Через некоторое время генерал Вандамм вернулся к адъютанту Мюрата, а за спиной дивизионного генерала стоял солдат, который держал увесистый сундук.
— Русских рублей десять тысяч серебром. Это моя плата и за прошлое, и за настоящее, — с раздражением в голосе сказал генерал.

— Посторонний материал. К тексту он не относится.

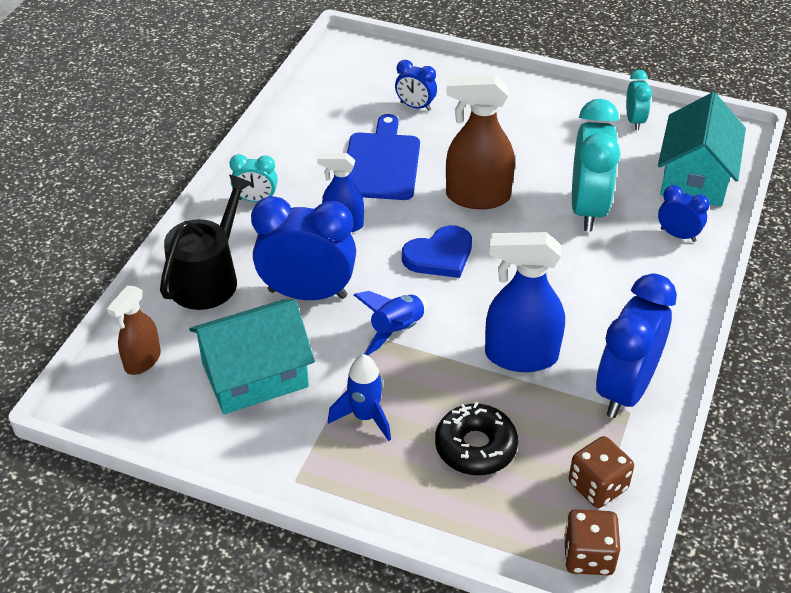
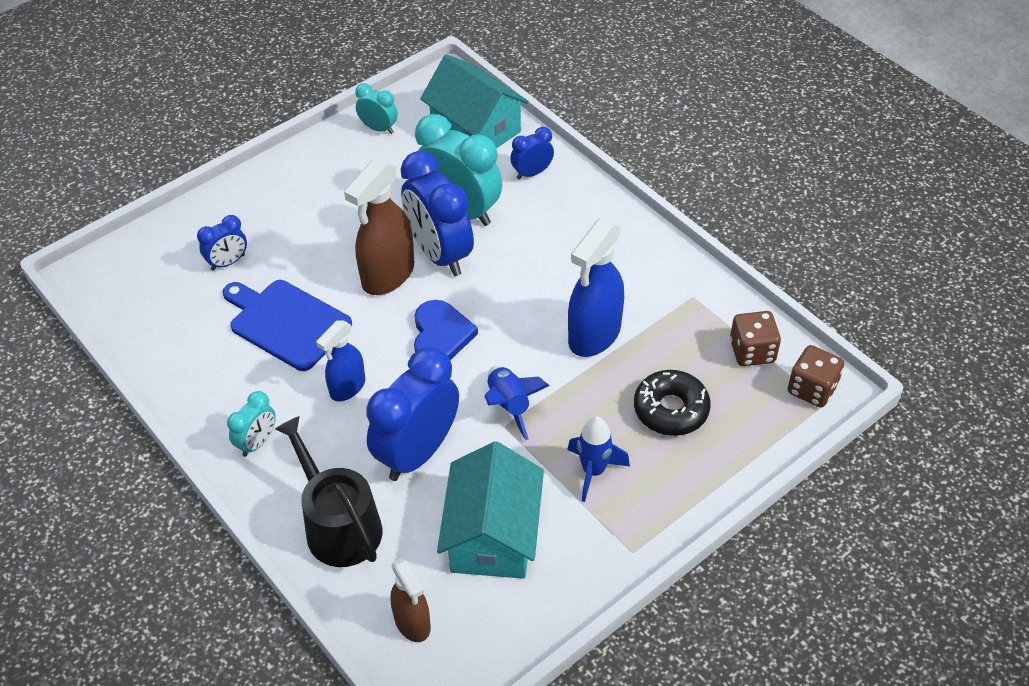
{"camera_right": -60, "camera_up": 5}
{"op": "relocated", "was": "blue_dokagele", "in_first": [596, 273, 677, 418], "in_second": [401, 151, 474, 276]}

— Вам, мой любезный друг, было бы неплохо оставаться чуть более щедрым. В конце концов, маршал далеко не всё знает о ваших делах, и о разорённых и спаленных уже двенадцати… Или большего числа деревень, которых не досчитаются помещики? Вы вообще знаете, что в ответ на ваши действия все крестьяне из округи ушли в леса, забрав с собой и припасы. Это мужичье уже начало нападать на наших фуражиров. Нам разве мало того, что в этих литовских лесах большое количество русских отрядов? — отчитывал дивизионного генерала Гийом Лаваль.
Дивизионный генерал Доминик Вандамм стоял, словно в рот воды набравший. После того, как императору Бонапарту взбрело в голову действовать на землях Российской империи не как завоеватель, а как освободитель, становится сложно. Ну не хотят те же крестьяне отдавать французской армии скот и зерно. Так что, упрашивать что ли? Вандамм считал, что его солдаты имеют право и какой девице подол задрать и питаться свежим мясом. А как иначе поступать с этими варварами, живущими в устарелой рабской парадигме почитания царя. При этом, как-то не замечалось то, что почитание императора Наполеона не так чтобы и отличалось от того, как русские относятся к своему царю.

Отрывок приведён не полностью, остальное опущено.